The premium between the average inter-bank and bureau de change rates widened by 0.8 percentage points in the fourth quarter
By Anayo Ezugwu
AS part of its intervention in the foreign exchange market, the Central bank of Nigeria, CBN, sold a total of $9.18 billion to authorised dealers in the fourth quarter of 2018. This amount represented 16.1 percent decline below the level in the third quarter of 2018, but was 80.6 percent above the level in the corresponding period of 2017.
In its fourth quarter 2018 economic report, CBN said the development, relative to the preceding quarter reflected the decline in inter-bank sales and swaps transactions in the review quarter. Of the total, the report stated that foreign exchange forwards disbursed at maturity was $3.15 billion (34.3 percent); sales to Bureaux De Changes, BDC, $2.98 billion (32.5 percent); Investors’ and Exporters’ window, $2.09 billion (22.8 percent); interbank sales, $0.82 billion (8.7 percent); and swaps transactions, $0.13 billion (1.5 percent).
The CBN sustained its interventions at both the inter-bank and the BDC segments of the foreign exchange market in the review quarter.

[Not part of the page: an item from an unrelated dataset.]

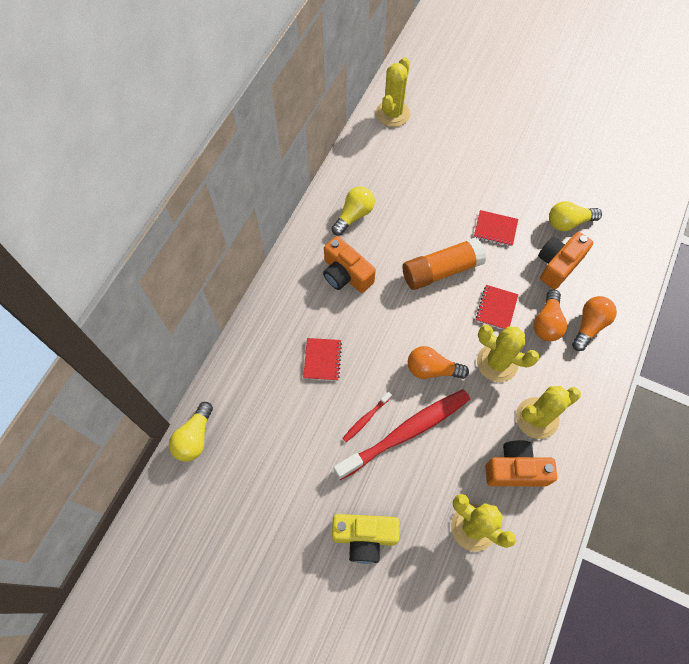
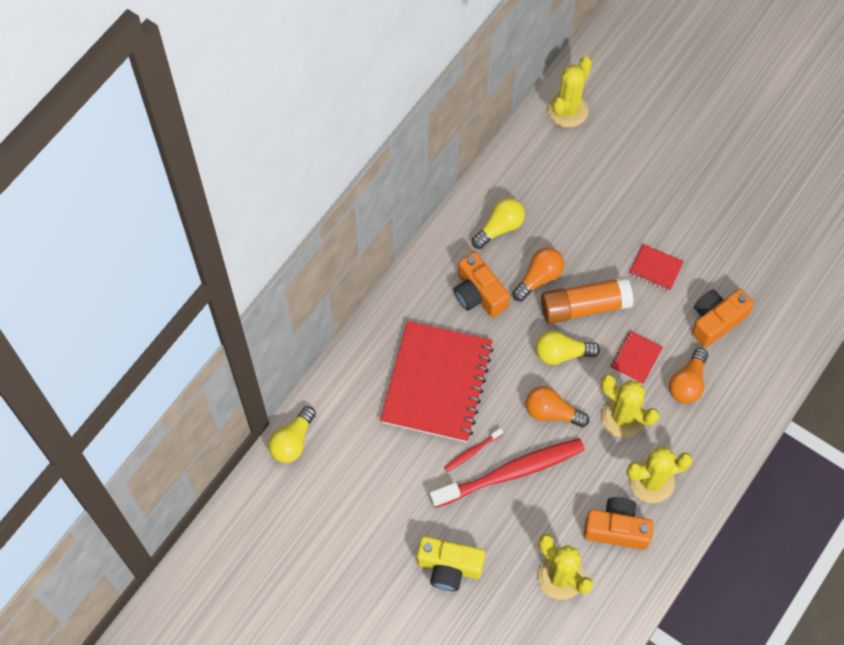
camera: 10 degrees right, 0 degrees up
(322, 360) = (437, 383): red notebook -> red notebook, size x2.40
(568, 222) = (741, 274): yellow light bulb -> yellow light bulb (562, 353)
(589, 326) = (733, 394): orange light bulb -> orange light bulb (539, 278)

However, the average exchange rate of the naira vis-à-vis the US dollar at the inter-bank segment depreciated by 0.2 percent to N306.70/US$, relative to the level at end-September 2018.
Similarly, the report said that at the BDC segment, the average exchange rate, depreciated by 0.9 percent and 0.01 percent below the levels in the preceding quarter and corresponding period of 2017 to N362.42/US$. At the Investors’ and Exporters’ window segment, the average exchange rate stood at N364.27/US$, representing 0.5 percent and 1.0 percent depreciation relative to the levels in the preceding quarter and the corresponding period of 2017, respectively.
“Consequently, the premium between the average inter-bank and BDC rates widened by 0.8 percentage points in the review quarter, from 18.2 percentage points at the end of the fourth quarter of 2018, but the spread between the average exchange rates at the Investors’ and Exporters’ window and the BDC segment narrowed further to 0.5 percent, from 0.9 percent at the end of the preceding quarter.
“Gross external reserves were US$42.54 billion at the end of December 2018. This indicated a decline of 0.2 percent below the level in the third quarter of 2018. The external reserves position would cover 6.3 months of import of goods and services or 10.1 months of import of goods only, based on the estimated value of import for the fourth quarter of 2018.
“A breakdown of the official external reserves by ownership showed that CBN reserves stood at US$35.27 billion (82.9 percent), federal government reserves, US$6.79 billion (16.0 percent) and the federation reserves, US$0.48 billion (1.1 percent).”